Let $f:D(0,1) \to \mathbb{C}$ holomorphic injective such that $f(0) = 1 = f'(0)$ and $f^{(k)}(0) \in \mathbb{R} \; \forall k$.
Show that if $\Omega^+ = \{z \in D(0,1):im(z)\geq 0\}$ and $\Omega^- = \{z \in D(0,1):im(z)\leq0\}$, then either $f(\Omega^+)\subset \Omega^+$ or $f(\Omega^+)\subset \Omega^-$
Obs: $D(0,1)$ denotes the disc of center $0$ and radius $1$
f is holomorphic, then it is analytic and $f(re^{i\theta})=\sum \frac{f^{(k)}(0)}{k!}(re^{i\theta})^k = \sum \frac{f^{(k)}(0)}{k!}r^k(\cos(k\theta)+i\sin(k\theta))$.
I know that, by the principle of reflection, as f is continuous and holomorphic on $\Omega^+$, there is a unique extension to $D(0,1)$ to which $f(z) = \overline{f(\bar{z})}$.

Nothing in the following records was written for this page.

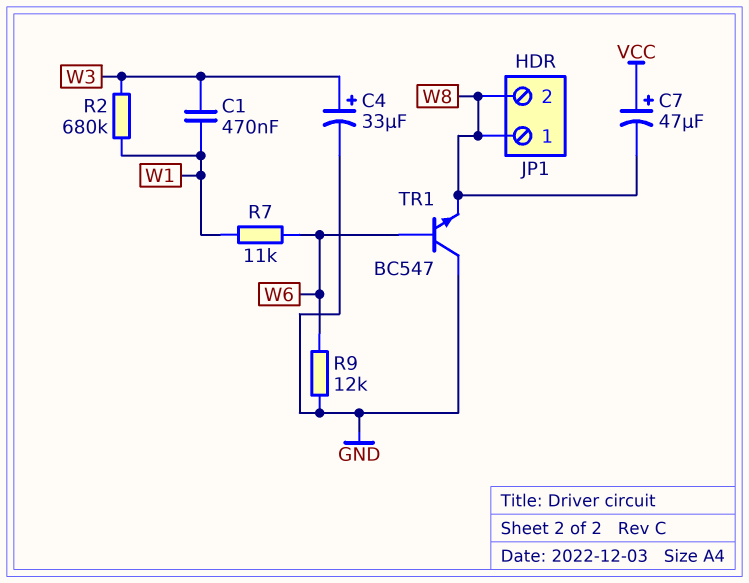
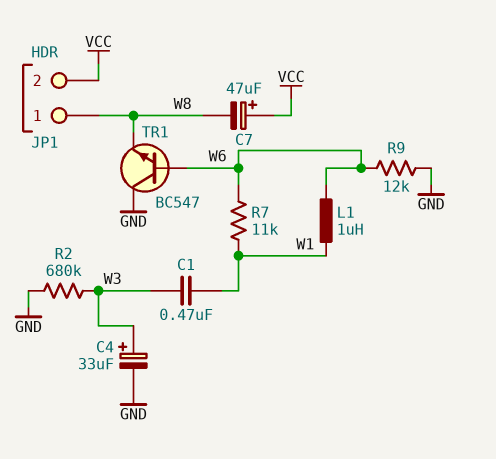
JP1 pin 2: W8 -> VCC
L1: none -> 1uH (W1, W6)
R2: 680k (W1, W3) -> 680k (GND, W3)

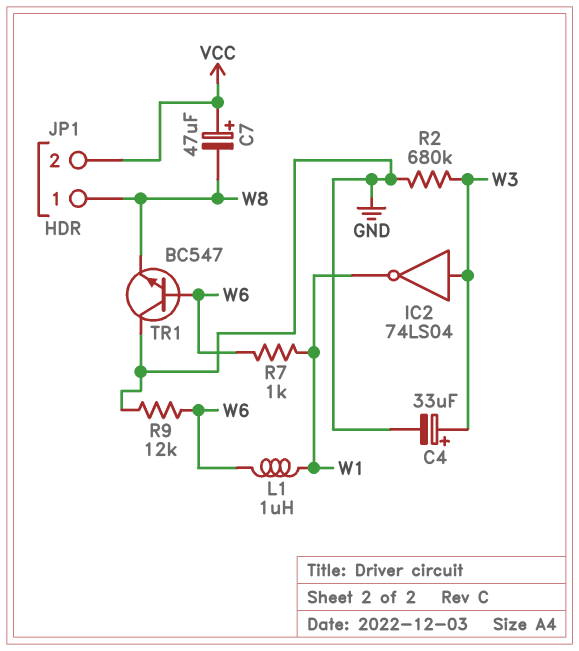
C1: 470nF (W1, W3) -> none
IC2: none -> NOT 74LS04 (in W3, out W1)
R7: 11k (W1, W6) -> 1k (W1, W6)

Now, how do I show that the image of the upper semiplane is either on the upper plane or in the lower plane? I wanted to find a contradiction by assuming that exists $z_1,z_2 \in \Omega^+$ such that $f(z_1) \in \Omega^+$ and $f(z_2)\in \Omega^-$ but no idea came through.
Note that $f(\bar{z}) = \overline{f(z)}$ on $D(0,1)$. If $z_1, z_2$ are two distinct points on upper half plane such that $\Im f(z_1) > 0, \Im f(z_2) < 0$, then there exists $z_3$ on the straight line joining them such that $f(z_3) \in \mathbb{R}$, then $f(\overline{z_3}) = f(z_3)$, but $f$ is injective.